Creating your custom MASTER database will require you to do some precomputations. You need to download the PDBs you would like to include, as well as creating the PDS files using MASTER createPDS executable, creating structure fragments (3mers and 9mers) via Rosetta, calculate the ABEG0 torsions and the secondary structure patterns. Note that large databases can have an impact on the speed and the overall performance, thus we highly recommend to reduce the size of the database. It is possible to store the full database, but only subsearch over a given list of PDBs, e.g. structures in a size range of 70 AA - 120 AA and fully alpha-helical. We give some examples of such reduced list in the database folder (all_superfamily_70_120.xfilter, beta_sandwich_70_120.xfilter, ...).
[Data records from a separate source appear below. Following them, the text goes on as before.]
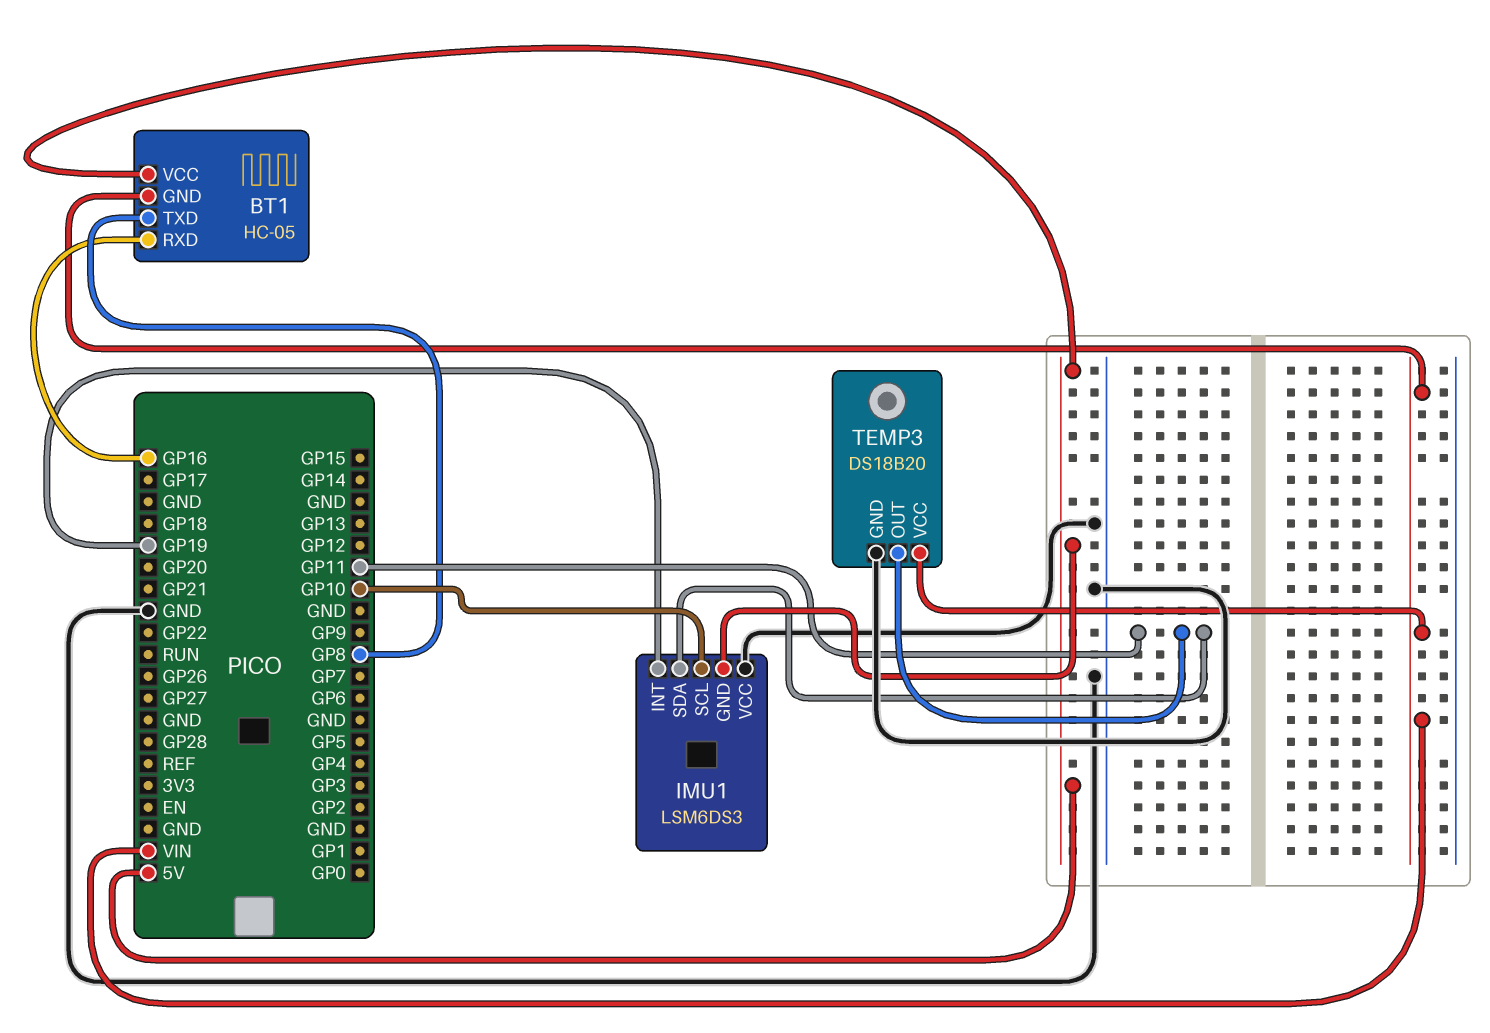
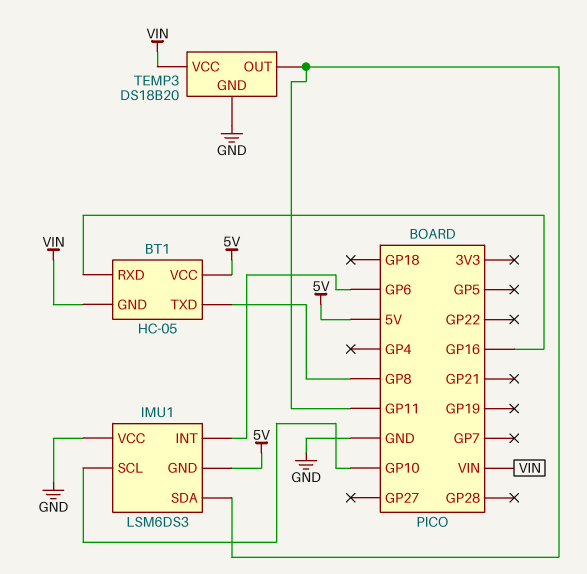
IMU1 pin INT: GP19 -> GP6

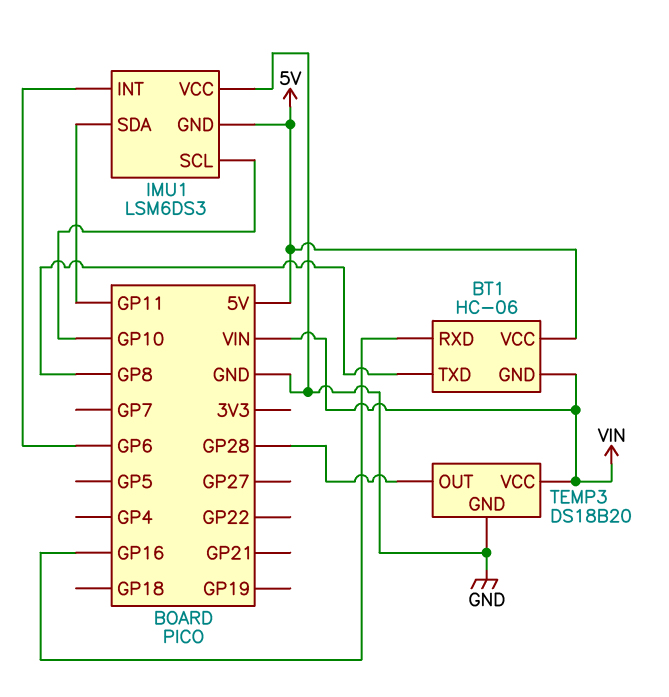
BT1: HC-05 -> HC-06
TEMP3 pin OUT: GP11 -> GP28

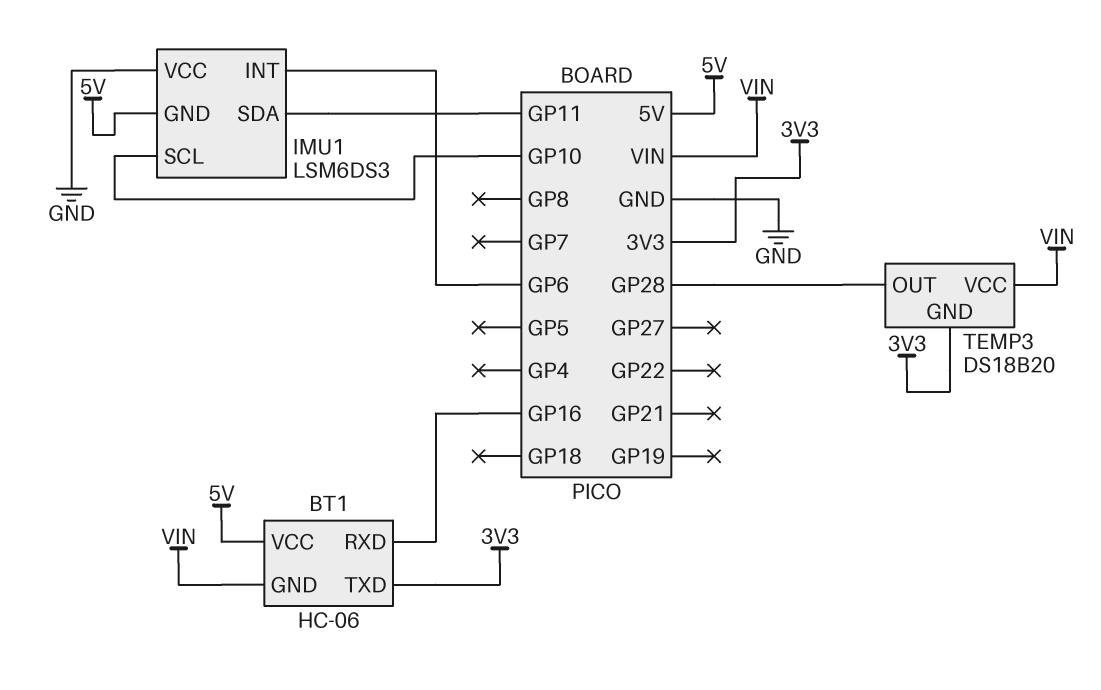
BT1 pin TXD: GP8 -> 3V3
TEMP3 pin GND: GND -> 3V3

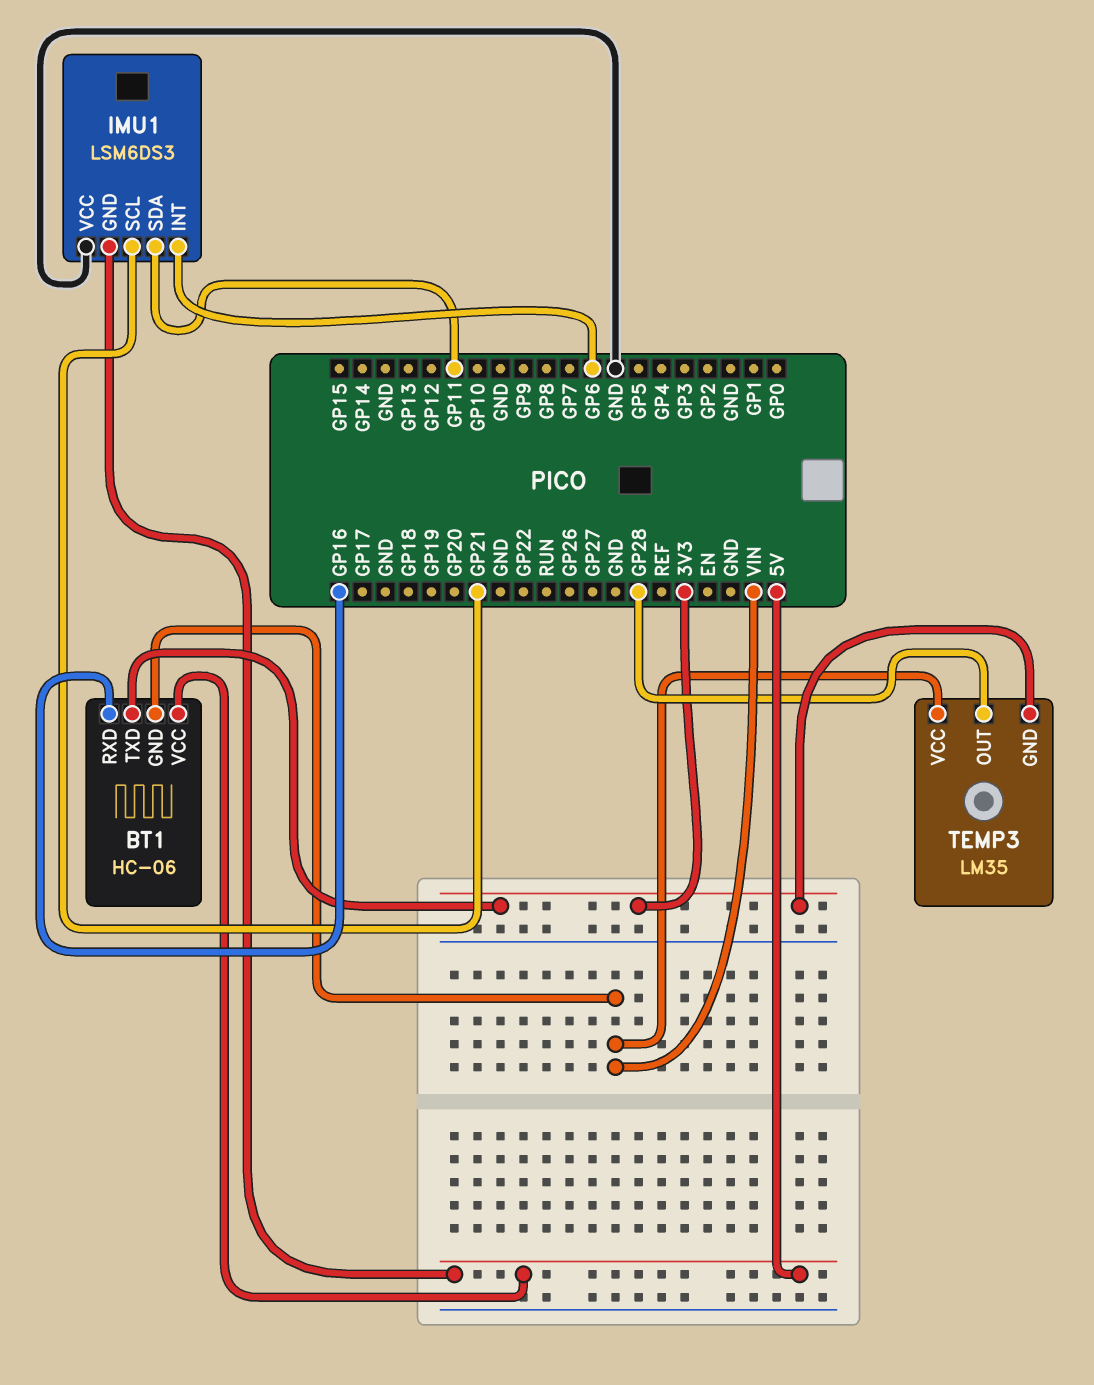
IMU1 pin SCL: GP10 -> GP21
TEMP3: DS18B20 -> LM35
One will need to specify the file directly within the TopoBuilder configuration file.

Luckily, we provide a small MASTER database that (most of the time) will be enough for most of the modeling and design tasks. The database can be downloaded from zenodo.

PSIPRED:

PSIPRED is needed to predict the secondary structure from the designed sequence and compare it to the calculated secondary structure from the structural model by DSSP. Thus, you will need to install PSIPRED by following the instructions here here. After that, you will need to specify the location of the executable within the TopoBuilder configuration file.

Python

Assuming a standard python setup, obtaining the necessary packages, including TopoBuilder, is as easy as pip install -r requirements.txt.

We would recommend to do so in a virtual environment to avoid cluttering your base Python installation.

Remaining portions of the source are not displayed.